▶ TASK: Lift every line from the entries that includes the word "solid".

[Layout difference data]
***

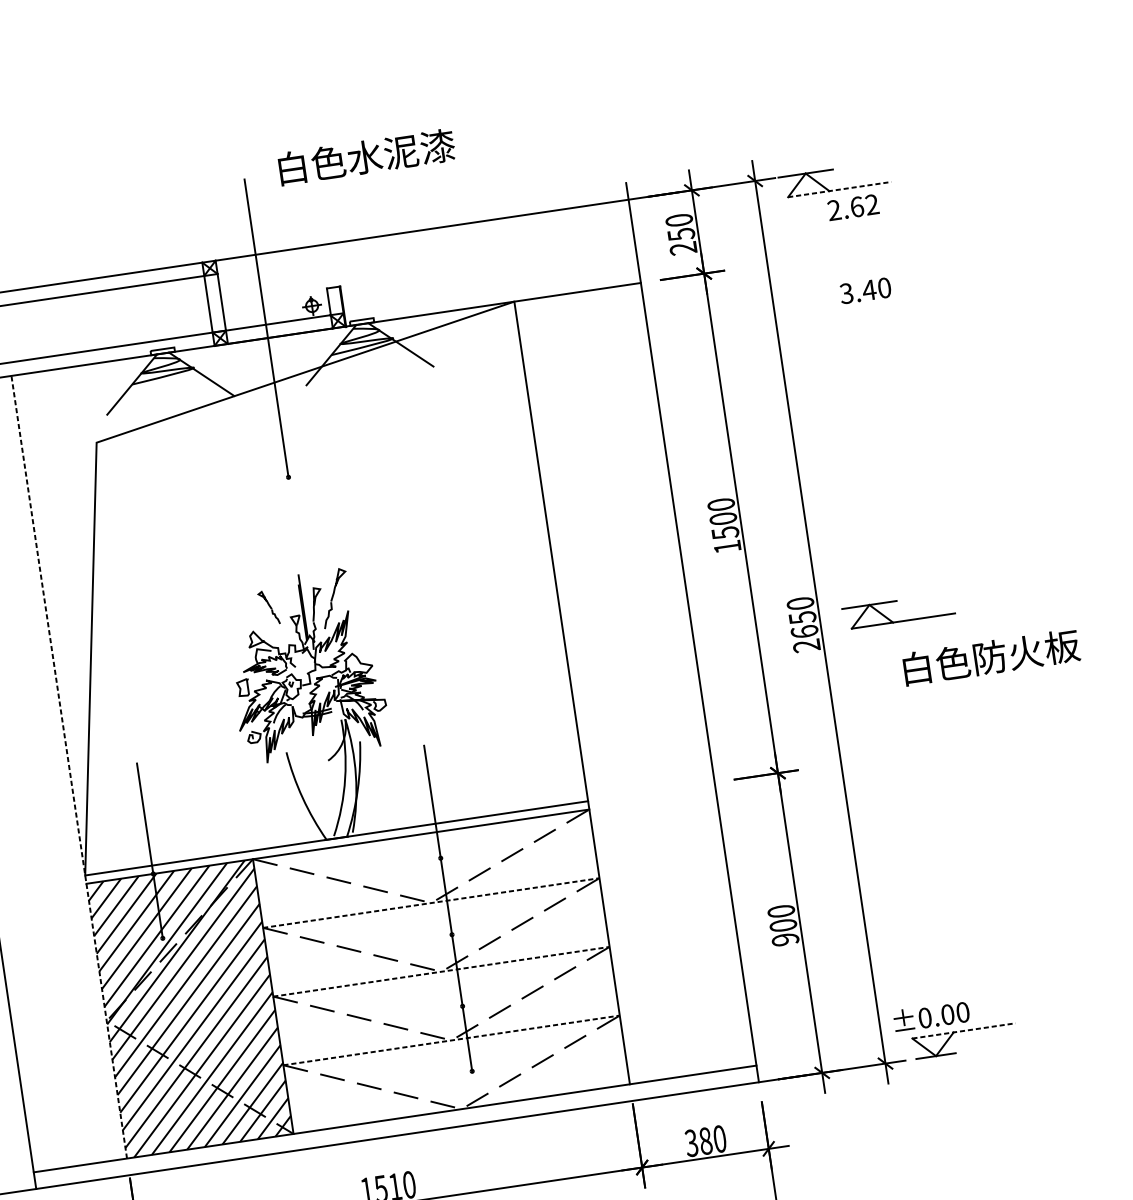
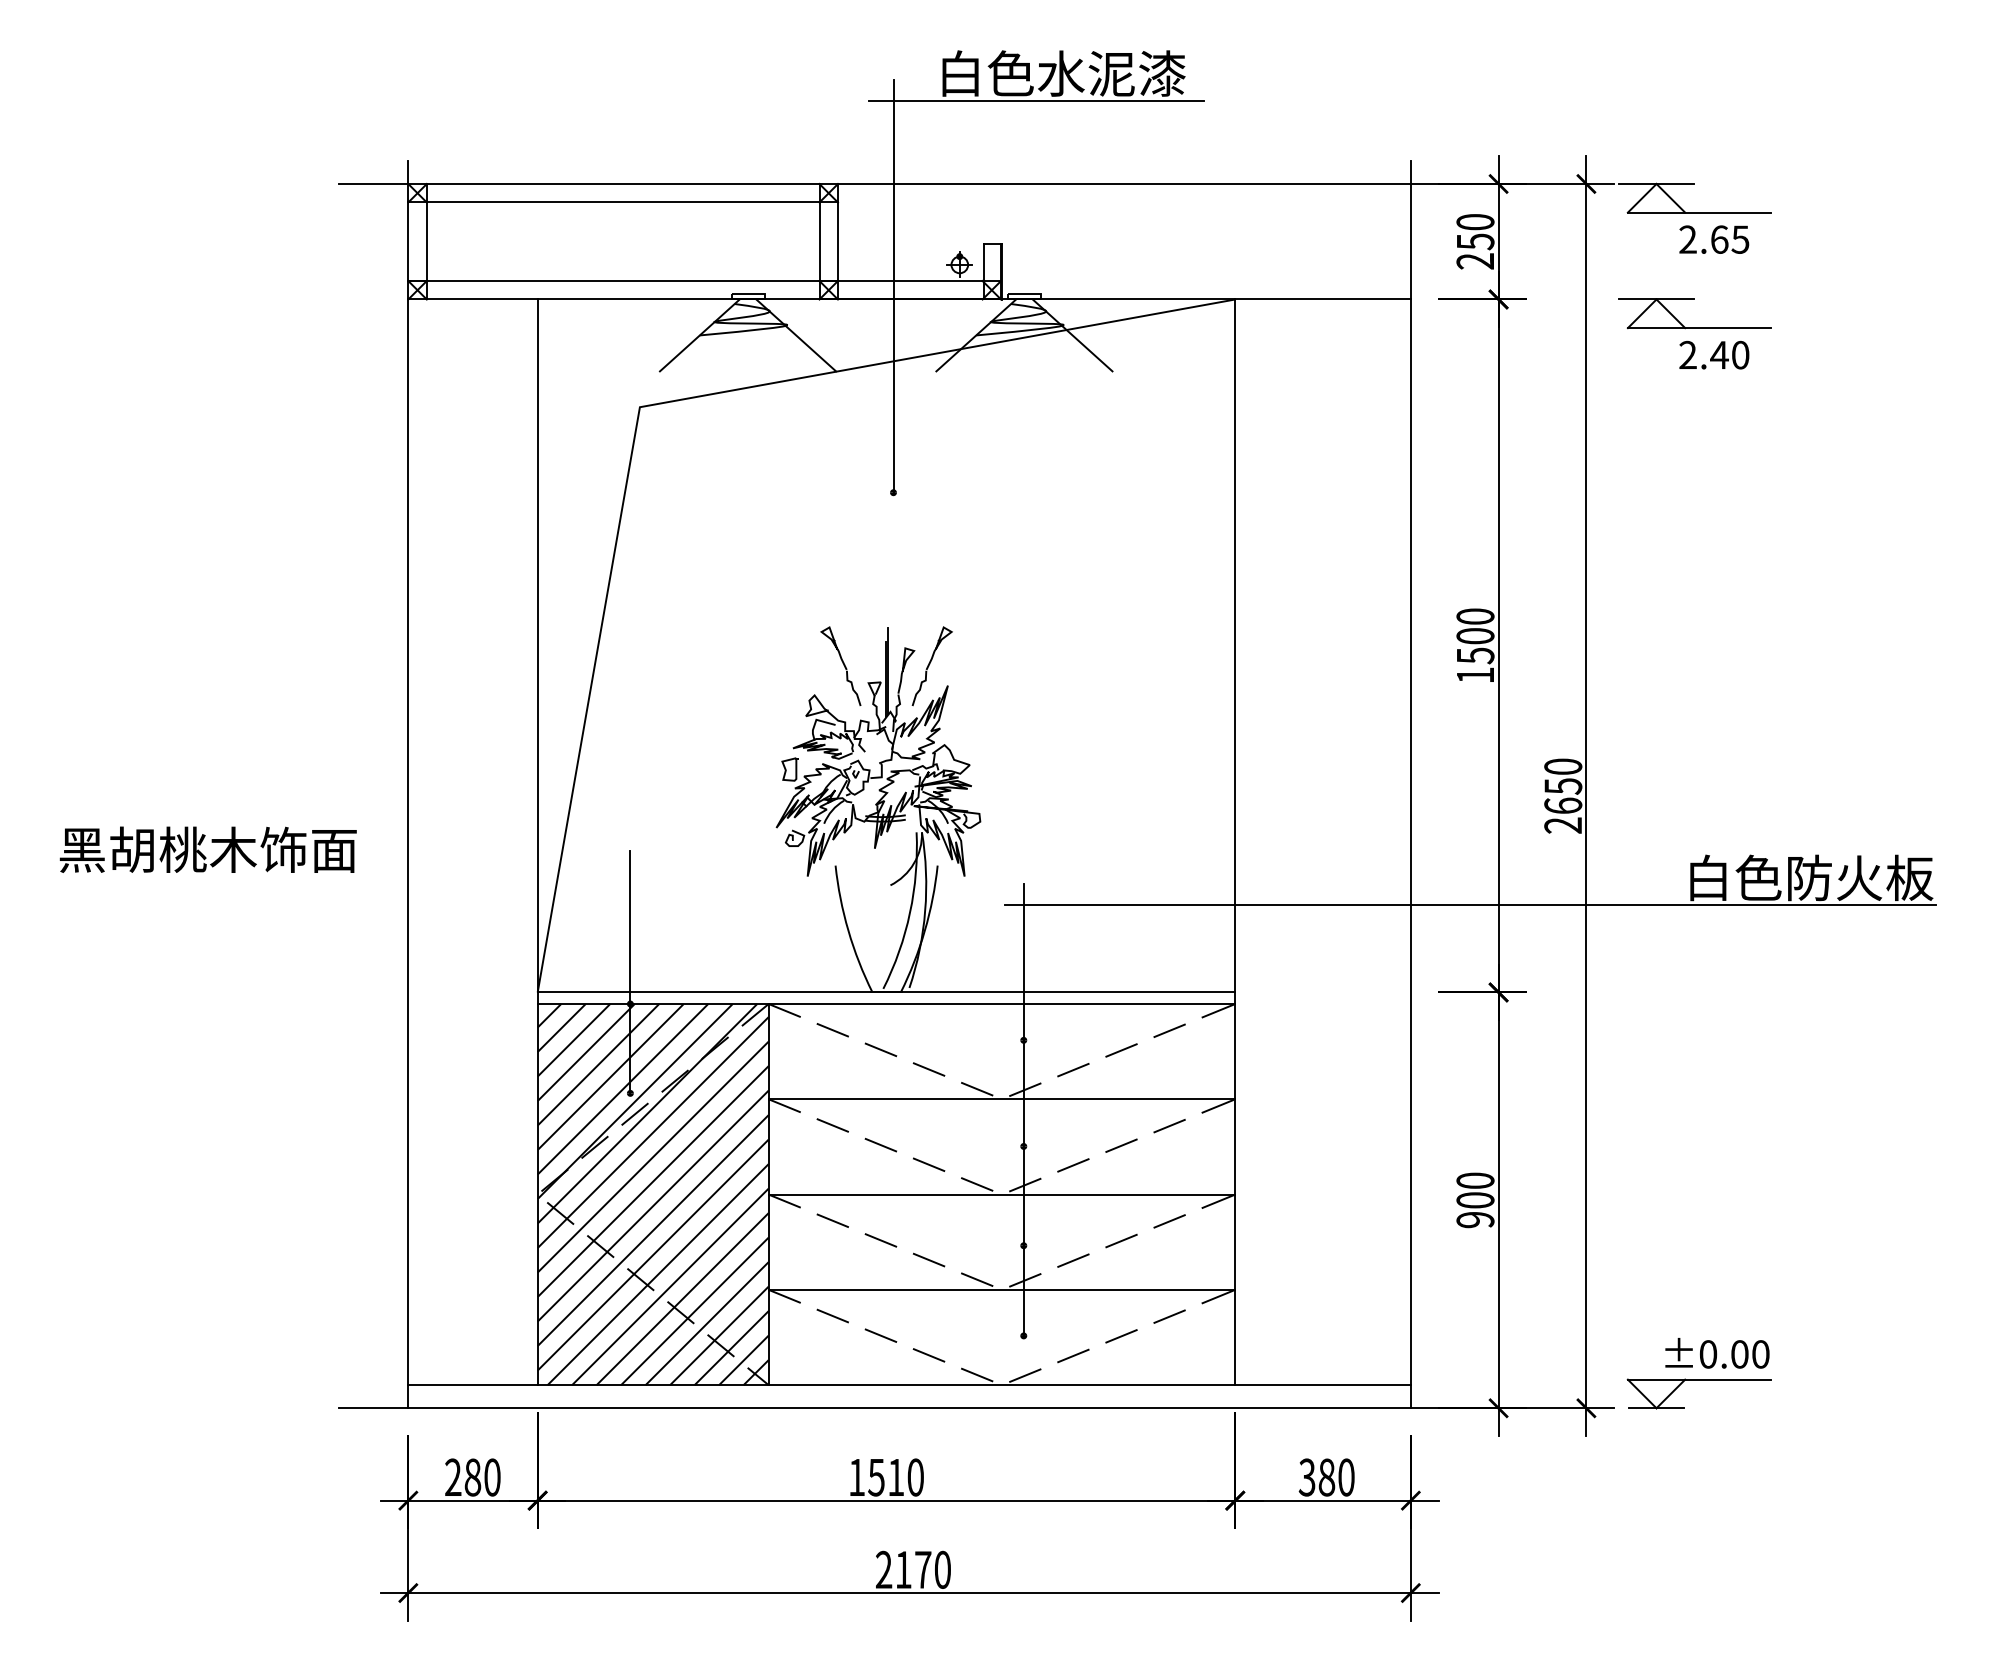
line: (349, 179) -> (1035, 100), added
line: (839, 189) -> (1699, 212), dashed -> solid
text: (872, 204) -> (1740, 239), 2.62 -> 2.65
text: (846, 293) -> (1687, 355), 3.40 -> 2.40
part: (896, 600) -> (1694, 299), moved
part: (268, 607) -> (840, 665), size x1.67
line: (748, 713) -> (1470, 905), added
line: (69, 767) -> (537, 842), dashed -> solid
line: (431, 903) -> (1002, 1099), dashed -> solid
line: (441, 971) -> (1002, 1194), dashed -> solid
text: (931, 1016) -> (1717, 1353), moved
line: (963, 1030) -> (1699, 1379), dashed -> solid
line: (451, 1040) -> (1002, 1289), dashed -> solid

***

▶ SOLUTION TO THIS TASK:
line: (839, 189) -> (1699, 212), dashed -> solid
line: (69, 767) -> (537, 842), dashed -> solid
line: (431, 903) -> (1002, 1099), dashed -> solid
line: (441, 971) -> (1002, 1194), dashed -> solid
line: (963, 1030) -> (1699, 1379), dashed -> solid
line: (451, 1040) -> (1002, 1289), dashed -> solid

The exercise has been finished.